O que está em jogo, na Líbia, é, de facto, totalmente diferente do que estava na Sérvia. Neste segundo caso, era uma pequena província, fonte de problemas muito sérios para o regime sérvio, um território sem quaisquer recursos e reduzidas possibilidades de sobrevivência sem ajuda maciça da comunidade internacional. No caso da Líbia, os interesses em jogo têm uma dimensão muito maior e completamente diferente. Não é apenas por se tratar de um país produtor de petróleo; é a continuação do próprio país, tal como existe desde a sua independência em 1951, que está em causa.
Kadhafi tem vários trunfos por seu lado. O mais importante de todos talvez seja a sua capacidade de resistência e nunca hesitar em recorrer à mais brutal violência para atingir os seus objectivos políticos; quebrar o seu círculo próximo tem-se mostrado muito difícil, não obstante várias deserções importantes. A última foi a do ministro do Petróleo e, ao que tem constado na imprensa internacional, mais oito oficiais do Exército, incluindo cinco generais. Outro trunfo também relevante é saber que a NATO continuará a confiar apenas no emprego de meios aéreos; mesmo que decidisse incluir uma intervenção terrestre, contra o que se encontra permitido pelas Resoluções do Conselho de Segurança, Kadhafi, sabe que a população líbia, sempre desconfiada de intervenções externas, estará contra e não colaborará, seja qual for a sua nacionalidade.
Kadhafi também avalia como improvável um assalto das forças da oposição a Tripoli; estas, de facto, estão longe dessa possibilidade, quer por questões de organização, quer por falta de equipamento e armamento. O mais que a oposição consegue, e mesmo assim apenas com o apoio aéreo da NATO, é resistir na parte do território que mantém sob controlo. Nestas circunstâncias, se a Aliança não conseguir atingir directamente o refúgio de Kadhafi, então podemos estar perante um impasse de duração imprevisível.
É verdade que há aspectos da situação que parecem já irreversíveis; por exemplo, Kadhafi já não pode esperar conseguir a reunificação do País, conforme tentou de início ao atacar os bastiões da oposição. No entanto, ainda pode continuar a apostar, pelo menos como objectivo mínimo, na partilha territorial com o Governo Nacional de Transição de Benghazi, ficando o País como que dividido ao meio, o que, aliás, é a situação actual.
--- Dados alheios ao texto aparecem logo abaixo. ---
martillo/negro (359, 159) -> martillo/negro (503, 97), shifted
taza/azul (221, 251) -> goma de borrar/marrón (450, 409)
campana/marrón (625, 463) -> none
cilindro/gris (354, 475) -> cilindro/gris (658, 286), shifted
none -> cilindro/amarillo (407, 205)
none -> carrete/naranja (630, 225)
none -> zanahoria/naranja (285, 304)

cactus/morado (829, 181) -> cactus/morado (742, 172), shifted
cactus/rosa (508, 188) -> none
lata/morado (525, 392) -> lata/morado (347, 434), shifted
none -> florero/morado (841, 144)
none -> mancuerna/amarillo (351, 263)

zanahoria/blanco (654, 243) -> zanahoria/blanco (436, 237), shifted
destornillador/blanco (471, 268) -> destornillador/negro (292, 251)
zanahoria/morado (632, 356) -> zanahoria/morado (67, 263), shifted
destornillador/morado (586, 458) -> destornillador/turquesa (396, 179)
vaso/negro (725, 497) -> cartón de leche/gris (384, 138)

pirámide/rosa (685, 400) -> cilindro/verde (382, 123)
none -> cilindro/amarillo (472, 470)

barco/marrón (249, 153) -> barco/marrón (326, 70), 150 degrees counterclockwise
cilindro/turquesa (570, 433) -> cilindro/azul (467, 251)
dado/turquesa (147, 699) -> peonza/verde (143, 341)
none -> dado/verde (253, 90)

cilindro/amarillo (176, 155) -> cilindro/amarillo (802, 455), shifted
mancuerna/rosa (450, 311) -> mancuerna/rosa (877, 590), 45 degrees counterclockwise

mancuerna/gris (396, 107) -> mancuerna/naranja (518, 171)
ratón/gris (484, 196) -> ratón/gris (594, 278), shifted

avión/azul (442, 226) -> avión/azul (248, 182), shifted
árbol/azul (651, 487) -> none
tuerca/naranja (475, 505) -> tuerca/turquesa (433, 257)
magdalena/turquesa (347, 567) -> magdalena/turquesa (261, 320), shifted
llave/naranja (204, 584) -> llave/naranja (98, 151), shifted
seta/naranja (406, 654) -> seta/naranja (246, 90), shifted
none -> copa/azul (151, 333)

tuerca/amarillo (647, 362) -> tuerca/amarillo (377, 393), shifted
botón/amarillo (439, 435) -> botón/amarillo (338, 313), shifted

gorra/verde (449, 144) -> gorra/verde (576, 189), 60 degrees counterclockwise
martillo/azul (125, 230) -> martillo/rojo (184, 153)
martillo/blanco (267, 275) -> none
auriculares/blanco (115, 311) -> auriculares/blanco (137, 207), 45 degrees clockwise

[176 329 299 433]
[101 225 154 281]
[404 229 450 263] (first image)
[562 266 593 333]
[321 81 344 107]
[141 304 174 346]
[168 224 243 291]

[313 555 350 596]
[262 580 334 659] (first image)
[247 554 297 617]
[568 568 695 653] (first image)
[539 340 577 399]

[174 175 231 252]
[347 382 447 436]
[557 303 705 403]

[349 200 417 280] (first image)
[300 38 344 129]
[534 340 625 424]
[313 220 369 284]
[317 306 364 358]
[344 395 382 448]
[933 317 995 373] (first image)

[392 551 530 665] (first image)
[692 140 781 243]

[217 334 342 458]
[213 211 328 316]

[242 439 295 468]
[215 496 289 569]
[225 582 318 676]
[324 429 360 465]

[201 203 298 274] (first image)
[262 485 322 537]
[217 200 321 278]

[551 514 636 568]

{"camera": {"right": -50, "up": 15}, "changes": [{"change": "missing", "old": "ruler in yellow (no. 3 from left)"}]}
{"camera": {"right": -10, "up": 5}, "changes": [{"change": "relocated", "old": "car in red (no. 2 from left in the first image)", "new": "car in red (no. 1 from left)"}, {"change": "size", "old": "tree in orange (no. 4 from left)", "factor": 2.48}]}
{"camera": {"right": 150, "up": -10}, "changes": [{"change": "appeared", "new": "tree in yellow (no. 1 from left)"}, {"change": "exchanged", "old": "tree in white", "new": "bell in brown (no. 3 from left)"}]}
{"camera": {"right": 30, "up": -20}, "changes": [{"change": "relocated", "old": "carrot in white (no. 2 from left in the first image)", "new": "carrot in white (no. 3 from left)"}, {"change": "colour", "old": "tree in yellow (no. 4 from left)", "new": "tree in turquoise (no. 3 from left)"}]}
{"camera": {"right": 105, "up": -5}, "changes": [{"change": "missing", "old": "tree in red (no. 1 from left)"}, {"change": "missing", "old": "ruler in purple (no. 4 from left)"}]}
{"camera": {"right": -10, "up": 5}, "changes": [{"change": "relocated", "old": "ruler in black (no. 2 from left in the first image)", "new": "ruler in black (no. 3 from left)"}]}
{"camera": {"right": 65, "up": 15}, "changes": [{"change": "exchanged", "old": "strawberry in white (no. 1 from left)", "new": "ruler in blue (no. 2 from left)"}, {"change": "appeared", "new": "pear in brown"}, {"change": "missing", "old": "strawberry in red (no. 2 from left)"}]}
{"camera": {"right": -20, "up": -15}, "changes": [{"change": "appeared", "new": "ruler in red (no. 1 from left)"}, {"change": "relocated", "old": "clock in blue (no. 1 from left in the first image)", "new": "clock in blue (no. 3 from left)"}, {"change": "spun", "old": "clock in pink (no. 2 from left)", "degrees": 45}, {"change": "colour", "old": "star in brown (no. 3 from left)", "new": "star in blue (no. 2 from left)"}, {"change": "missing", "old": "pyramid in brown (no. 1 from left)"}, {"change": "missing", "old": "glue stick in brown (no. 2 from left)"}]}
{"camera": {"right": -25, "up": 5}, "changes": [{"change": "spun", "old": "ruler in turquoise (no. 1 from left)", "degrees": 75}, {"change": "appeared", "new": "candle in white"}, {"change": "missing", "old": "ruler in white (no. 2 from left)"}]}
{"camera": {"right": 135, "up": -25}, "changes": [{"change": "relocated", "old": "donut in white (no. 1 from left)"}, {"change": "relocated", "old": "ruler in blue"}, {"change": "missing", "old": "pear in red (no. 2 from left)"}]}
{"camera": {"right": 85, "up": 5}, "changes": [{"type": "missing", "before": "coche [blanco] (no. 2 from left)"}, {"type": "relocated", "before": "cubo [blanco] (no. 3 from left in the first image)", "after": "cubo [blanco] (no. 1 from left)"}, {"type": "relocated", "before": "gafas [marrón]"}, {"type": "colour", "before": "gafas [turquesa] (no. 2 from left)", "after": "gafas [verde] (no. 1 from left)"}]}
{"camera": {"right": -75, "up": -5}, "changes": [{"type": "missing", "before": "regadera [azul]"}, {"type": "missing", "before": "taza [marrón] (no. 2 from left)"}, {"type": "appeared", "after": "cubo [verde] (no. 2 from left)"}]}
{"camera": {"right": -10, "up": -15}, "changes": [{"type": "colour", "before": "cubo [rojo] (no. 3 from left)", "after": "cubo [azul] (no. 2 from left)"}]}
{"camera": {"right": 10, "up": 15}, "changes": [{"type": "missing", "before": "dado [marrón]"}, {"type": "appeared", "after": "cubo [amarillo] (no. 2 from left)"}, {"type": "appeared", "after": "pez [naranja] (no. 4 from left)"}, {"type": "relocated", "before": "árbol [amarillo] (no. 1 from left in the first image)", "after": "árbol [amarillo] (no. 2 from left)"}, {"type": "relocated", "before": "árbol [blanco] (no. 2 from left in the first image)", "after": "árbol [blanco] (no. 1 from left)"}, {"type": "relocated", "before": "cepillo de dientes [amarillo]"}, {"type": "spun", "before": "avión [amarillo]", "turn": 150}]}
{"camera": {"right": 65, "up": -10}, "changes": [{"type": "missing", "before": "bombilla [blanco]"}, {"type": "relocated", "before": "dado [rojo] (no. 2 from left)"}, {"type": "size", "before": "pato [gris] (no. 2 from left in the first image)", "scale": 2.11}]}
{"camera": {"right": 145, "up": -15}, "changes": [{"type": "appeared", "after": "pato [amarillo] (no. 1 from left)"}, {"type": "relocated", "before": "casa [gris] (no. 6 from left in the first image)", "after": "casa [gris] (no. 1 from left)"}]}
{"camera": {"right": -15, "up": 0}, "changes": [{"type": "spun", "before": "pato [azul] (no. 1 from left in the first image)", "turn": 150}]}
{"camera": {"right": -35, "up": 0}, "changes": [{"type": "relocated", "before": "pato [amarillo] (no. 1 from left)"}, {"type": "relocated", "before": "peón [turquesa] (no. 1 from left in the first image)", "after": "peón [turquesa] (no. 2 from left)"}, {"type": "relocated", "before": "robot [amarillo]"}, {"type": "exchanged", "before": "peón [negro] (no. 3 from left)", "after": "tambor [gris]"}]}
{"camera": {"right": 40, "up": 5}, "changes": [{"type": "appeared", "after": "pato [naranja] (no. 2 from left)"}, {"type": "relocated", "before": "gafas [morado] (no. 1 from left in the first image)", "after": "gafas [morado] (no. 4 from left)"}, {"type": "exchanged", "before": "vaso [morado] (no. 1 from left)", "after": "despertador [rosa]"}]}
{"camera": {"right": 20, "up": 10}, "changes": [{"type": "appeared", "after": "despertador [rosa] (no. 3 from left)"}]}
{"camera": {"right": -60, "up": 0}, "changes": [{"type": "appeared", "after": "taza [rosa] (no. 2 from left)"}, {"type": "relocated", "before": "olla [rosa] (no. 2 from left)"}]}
Resta saber a favor de quem o factor tempo vai jogar. Na actual situação, agora que a Aliança conseguiu atingir o objectivo de evitar o massacre que se temia, será a favor desta porque permite, por um lado, continuar a pressão militar e, por outro lado, dar oportunidade à tentativa de negociações que Moscovo concordou liderar. Uma saída de Kadhafi para um país que não participe do Tribunal Criminal Internacional, logo não obrigado a fazer a sua detenção, seria a melhor solução.
Se não for conseguida, dada a obstinação de Kadhafi em resistir, não resta senão esperar que a capacidade de resistência dos “fiéis” ao ditador acabe por se esgotar, não obstante a sua reduzida margem de manobra. Mas para que isso aconteça, a Aliança terá que intensificar a pressão militar.